アイスランドには130の火山があり、そのうち10の火山が定期的な噴火を繰り返しているとか。
最も活発なヘクラ、最も危険なカトラなど、それぞれに一定の周期があります。
火山の話になると、あの時はどうだった・ああだった、そろそろあいつがヤバイとか、近年の噴火の話や今後の予想など、アイスランダーは熱っぽく語ります。 今日見に行くのは、約230年前に有史以来世界最大と言われる噴火をした、ラキ火山です。
後にも先にも、アイスランドだけでなく全人類の歴史において、これほどの噴火はなかったと言われる歴史的な場所です。

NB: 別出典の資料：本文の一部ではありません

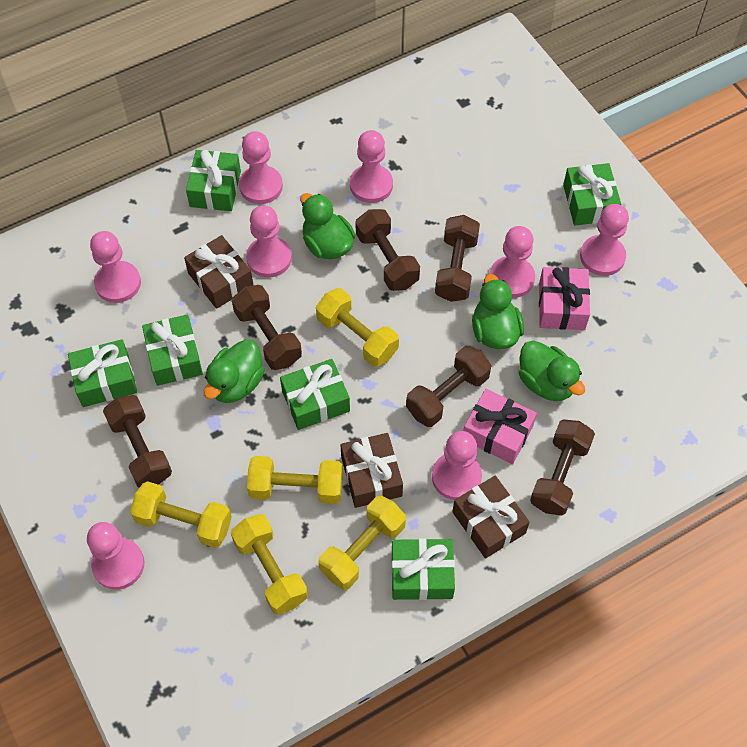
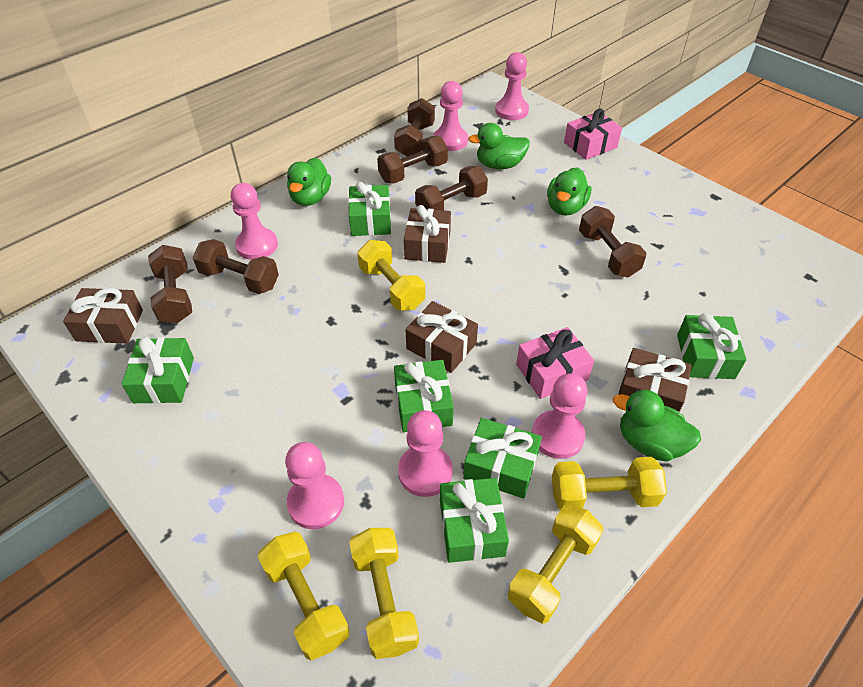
brown gift: 3 -> 4
pink pawn: 8 -> 6

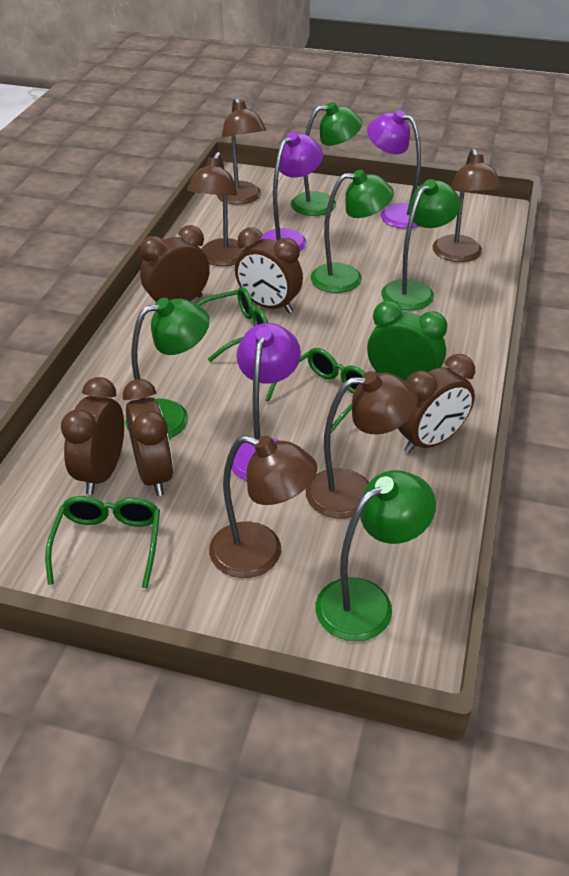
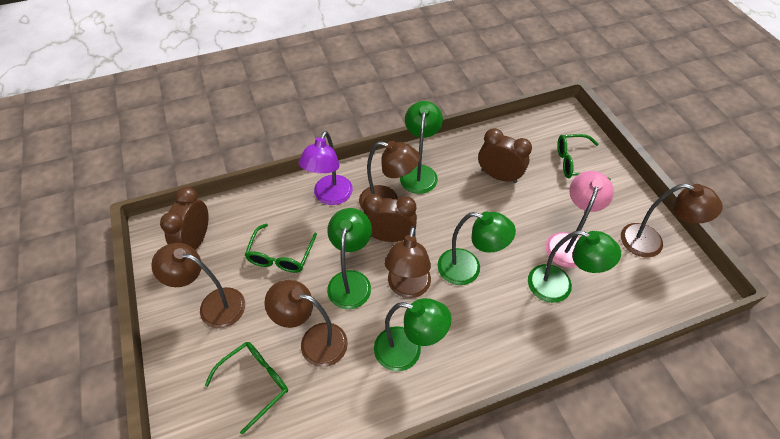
brown clock: 5 -> 3
green clock: 1 -> 0
pink lamp: 0 -> 1
purple lamp: 3 -> 1

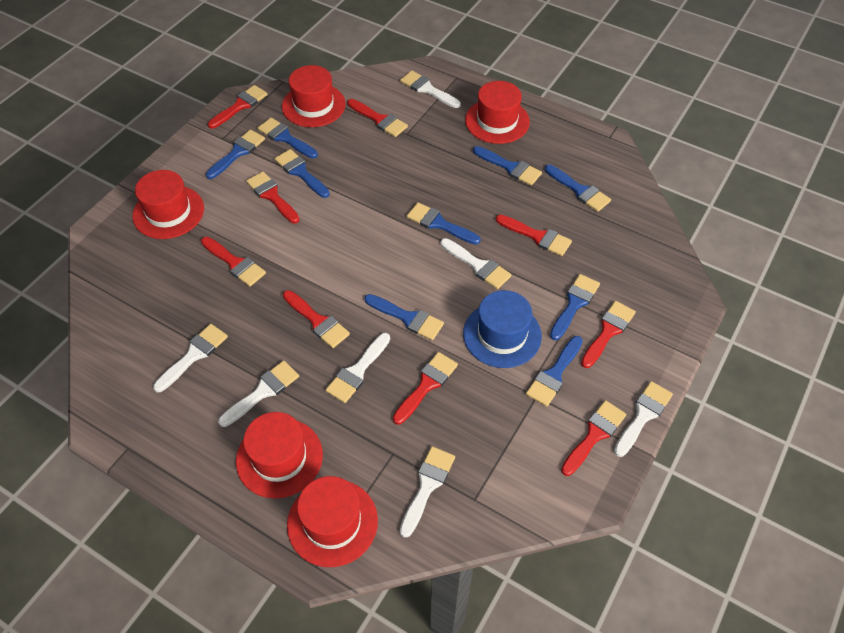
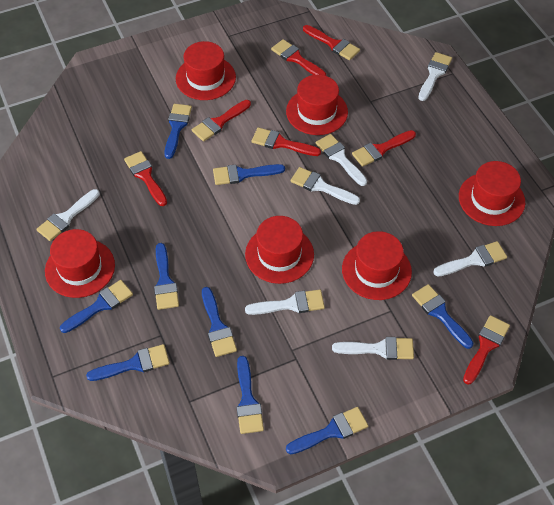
blue hat: 1 -> 0
red brush: 9 -> 7
red hat: 5 -> 6

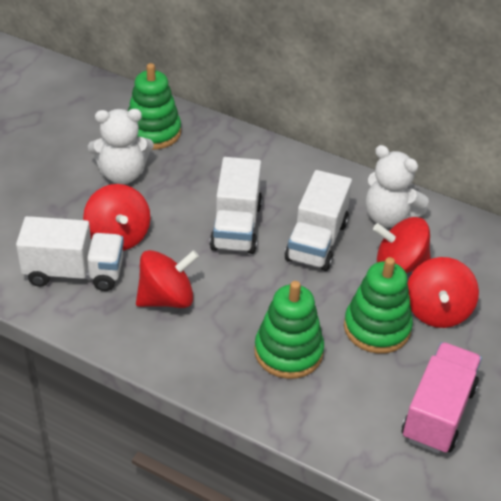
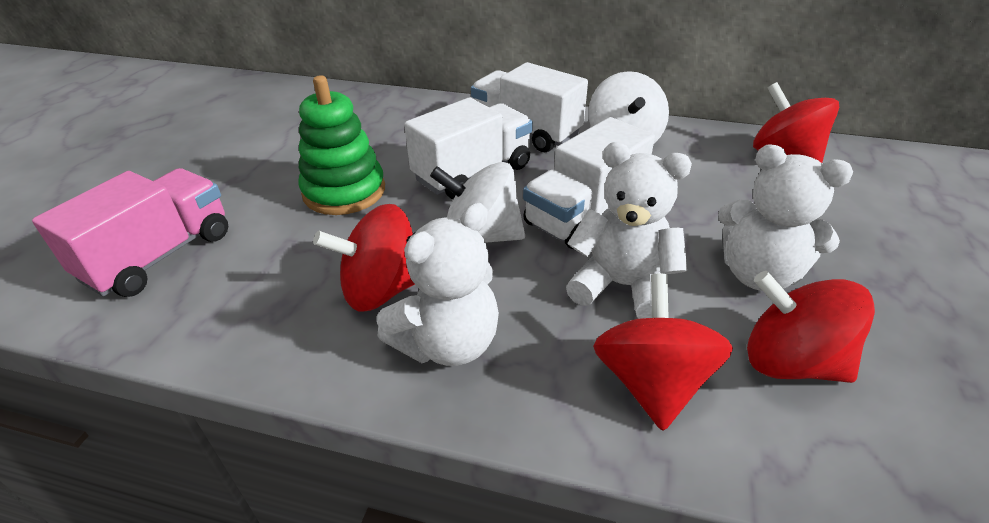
green stacking toy: 3 -> 1
white spinning top: 0 -> 2
white teddy bear: 2 -> 3

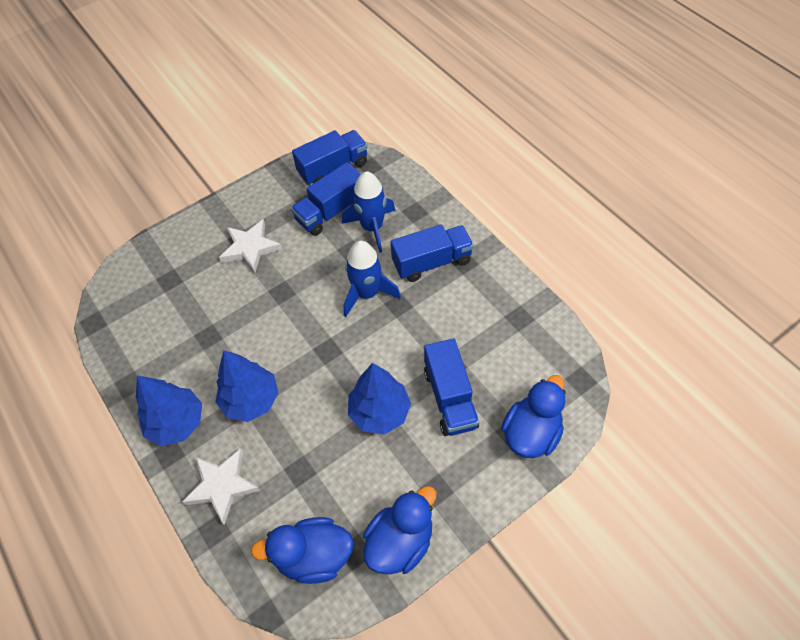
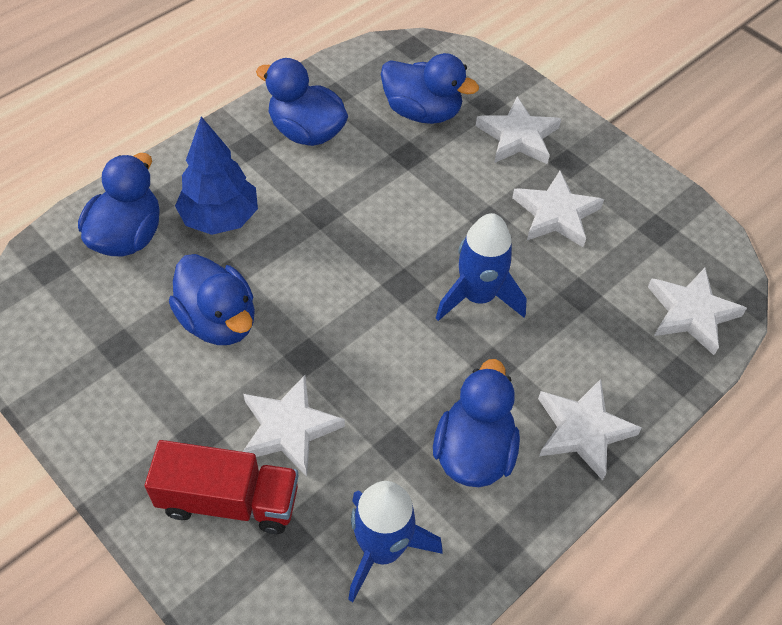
blue duck: 3 -> 5
blue tree: 3 -> 1
blue truck: 4 -> 0
red truck: 0 -> 1
white star: 2 -> 5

さて天気は・・・うっすらと晴れ間が見えています。何とかなりそうです!
本館2Fのレストランにて朝食。
窓が大きく取られ、よい眺めです。
ここでもこの並びのバーでもオーロラハントが可能だと思います。
やはりありますね。
アイスランドの国民食スキールとサメの肝油LYSI。
今日は途中で食べるところがないので、朝食のパンとハムやチーズなどでランチを作り、持参しました。
さて出発です。
光が差してきました・・・!
ラキへ向かうラフ・ロード、F206の入口。
T氏はこれから走る路面状況を考慮して、タイヤの空気を少し抜いています。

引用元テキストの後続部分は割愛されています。